Данечка это понял и понуро положил трубку. «Гордый, гордый», — подумал я про него удовлетворенно и лег с книжкой.
Он перезвонил через двадцать минут.
— Арсений Станислвавович… А может быть, все-таки сегодня? Я договорюсь, меня отпустят…
Нет, нет, — сказал я сурово, — не будьте такой дитятя, надо держать себя в руках. Я говорил взрослым, прописным тоном, откровенно глумясь, и знал, что покуда у меня в очешнике промокашка, мне это будет позволено. Мы вновь пожелали друг другу скорой встречи и положили трубку.
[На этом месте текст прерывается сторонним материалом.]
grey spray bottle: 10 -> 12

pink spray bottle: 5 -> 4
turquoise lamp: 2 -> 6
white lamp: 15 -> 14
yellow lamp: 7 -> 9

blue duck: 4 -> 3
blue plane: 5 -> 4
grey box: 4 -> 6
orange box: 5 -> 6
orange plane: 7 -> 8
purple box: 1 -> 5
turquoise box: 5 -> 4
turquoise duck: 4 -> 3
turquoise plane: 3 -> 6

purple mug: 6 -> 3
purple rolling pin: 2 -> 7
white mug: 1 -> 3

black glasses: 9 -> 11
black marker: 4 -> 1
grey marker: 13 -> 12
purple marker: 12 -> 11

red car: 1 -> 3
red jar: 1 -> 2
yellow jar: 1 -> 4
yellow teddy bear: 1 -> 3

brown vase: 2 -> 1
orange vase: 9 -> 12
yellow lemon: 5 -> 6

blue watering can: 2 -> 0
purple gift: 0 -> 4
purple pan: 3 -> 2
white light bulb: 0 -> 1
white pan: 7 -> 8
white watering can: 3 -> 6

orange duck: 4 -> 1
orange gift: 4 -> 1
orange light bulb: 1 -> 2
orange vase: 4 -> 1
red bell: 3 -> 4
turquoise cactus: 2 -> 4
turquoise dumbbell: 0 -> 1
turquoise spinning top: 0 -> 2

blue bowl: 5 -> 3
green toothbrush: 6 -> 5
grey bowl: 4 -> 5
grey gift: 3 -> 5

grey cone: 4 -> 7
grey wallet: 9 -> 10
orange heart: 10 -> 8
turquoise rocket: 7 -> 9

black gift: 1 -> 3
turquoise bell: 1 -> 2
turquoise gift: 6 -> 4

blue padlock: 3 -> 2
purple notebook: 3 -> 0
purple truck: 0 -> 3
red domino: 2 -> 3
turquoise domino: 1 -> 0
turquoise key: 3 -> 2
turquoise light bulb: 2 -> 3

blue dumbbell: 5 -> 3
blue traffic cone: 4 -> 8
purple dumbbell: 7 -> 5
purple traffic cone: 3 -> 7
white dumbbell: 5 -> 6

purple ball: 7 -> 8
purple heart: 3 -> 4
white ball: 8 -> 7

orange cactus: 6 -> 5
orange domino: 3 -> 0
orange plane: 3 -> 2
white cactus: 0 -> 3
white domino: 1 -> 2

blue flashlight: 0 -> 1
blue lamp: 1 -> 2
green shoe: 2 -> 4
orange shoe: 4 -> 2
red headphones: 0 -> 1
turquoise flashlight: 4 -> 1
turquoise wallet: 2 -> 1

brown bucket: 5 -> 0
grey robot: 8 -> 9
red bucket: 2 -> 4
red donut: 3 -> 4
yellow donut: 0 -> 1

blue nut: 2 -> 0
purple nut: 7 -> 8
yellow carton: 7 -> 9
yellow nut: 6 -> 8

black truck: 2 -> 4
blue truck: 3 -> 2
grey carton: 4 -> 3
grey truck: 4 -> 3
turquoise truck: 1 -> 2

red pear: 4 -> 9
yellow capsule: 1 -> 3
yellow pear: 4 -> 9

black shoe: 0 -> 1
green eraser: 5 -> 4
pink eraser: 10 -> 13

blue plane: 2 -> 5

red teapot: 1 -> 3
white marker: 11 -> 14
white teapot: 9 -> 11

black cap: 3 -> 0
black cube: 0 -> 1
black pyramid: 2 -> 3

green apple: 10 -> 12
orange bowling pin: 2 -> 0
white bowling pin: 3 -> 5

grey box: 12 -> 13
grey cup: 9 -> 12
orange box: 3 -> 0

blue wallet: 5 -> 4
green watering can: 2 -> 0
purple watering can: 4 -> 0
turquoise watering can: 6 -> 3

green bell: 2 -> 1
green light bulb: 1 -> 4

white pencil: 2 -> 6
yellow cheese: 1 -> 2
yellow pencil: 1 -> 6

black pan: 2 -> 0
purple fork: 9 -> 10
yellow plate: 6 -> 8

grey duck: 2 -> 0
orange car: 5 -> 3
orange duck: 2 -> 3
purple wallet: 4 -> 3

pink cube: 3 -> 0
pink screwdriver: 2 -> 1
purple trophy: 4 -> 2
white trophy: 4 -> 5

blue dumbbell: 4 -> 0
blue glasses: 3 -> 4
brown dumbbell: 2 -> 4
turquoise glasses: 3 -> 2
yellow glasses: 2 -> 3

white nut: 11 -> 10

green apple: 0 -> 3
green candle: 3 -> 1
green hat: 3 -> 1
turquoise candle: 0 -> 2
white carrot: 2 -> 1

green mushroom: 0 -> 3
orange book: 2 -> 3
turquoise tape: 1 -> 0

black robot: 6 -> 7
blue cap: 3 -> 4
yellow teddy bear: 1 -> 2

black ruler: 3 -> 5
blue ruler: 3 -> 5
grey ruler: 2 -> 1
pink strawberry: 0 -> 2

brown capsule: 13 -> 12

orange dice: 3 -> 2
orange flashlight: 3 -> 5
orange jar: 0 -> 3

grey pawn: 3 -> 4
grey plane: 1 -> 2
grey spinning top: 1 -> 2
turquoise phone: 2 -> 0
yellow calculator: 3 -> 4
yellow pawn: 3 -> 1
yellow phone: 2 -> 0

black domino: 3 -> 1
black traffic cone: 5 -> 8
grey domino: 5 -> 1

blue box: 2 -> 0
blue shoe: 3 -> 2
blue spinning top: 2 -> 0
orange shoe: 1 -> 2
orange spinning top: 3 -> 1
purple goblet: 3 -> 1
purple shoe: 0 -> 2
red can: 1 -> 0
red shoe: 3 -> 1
Я взял книжку, и подумал, как же верен оказался мой расчет. Купился, купился на промокашку!
Он позвонил тут же.
— Арсений Емельянович!.. Ну пожалуйста!..
Если бы я отказал в этот раз, он ушел бы в слезы и запой, сломался бы, и его молодая жизнь пошла бы под откос. Я, проклиная малодушие его, свое малодушие, в настроении весьма скверном вернулся на Арбат, к зданию «Садовского дома» — собственности ВТУ.
Он выбежал навстречу в зеленой рубашке, в джинсах на выпендрежных помочах, поздоровался суетливо, не глядя в глаза.
— Ну, где она?
Он очевидно нервничал и не таился этого.
Я медленно и торжественно открыл очешник. Там, располовиненная маникюрными ножницами, лежала амстердамская промокашка — подарок Марины.
— Такая маленькая? — разочарованно удивился он. Видимо, со словом «промокашка» у него были только прямые ассоциации.
Тут же он вновь засуетился.
— Подождите здесь! — сказал он. — Не надо, чтобы нас видели вместе.
Последнее время мы нарочито отчужденно общались на людях, чтобы не давать повода к слухам. К каким слухам — никто из нас не задумывался, но мы говорили «слухи» и у нас были серьезные лица. Однако же наш со Стрельниковым платонический роман был весьма всем очевиден. Как мы ни скрывались, рано или поздно мы оказывались с пивом на «Кружке» по дороге к метро, в виду всех наших желанных и нежеланных знакомых. Даня со своими однокурсниками, которых и вообще не жаловал, стал замкнут и горделиво равнодушен, изменил манеру и стиль речи в ориентире на высокий образец, за что уже не раз слышал свистящие попреки: «Что, зазвездился, Стрельников, зазвездился, что пьешь с Ечеистовым?» — спрашивала его, без расчета на ответ однокурсница Лена Дорохова, с которой когда-то у Стрельникова был «роман».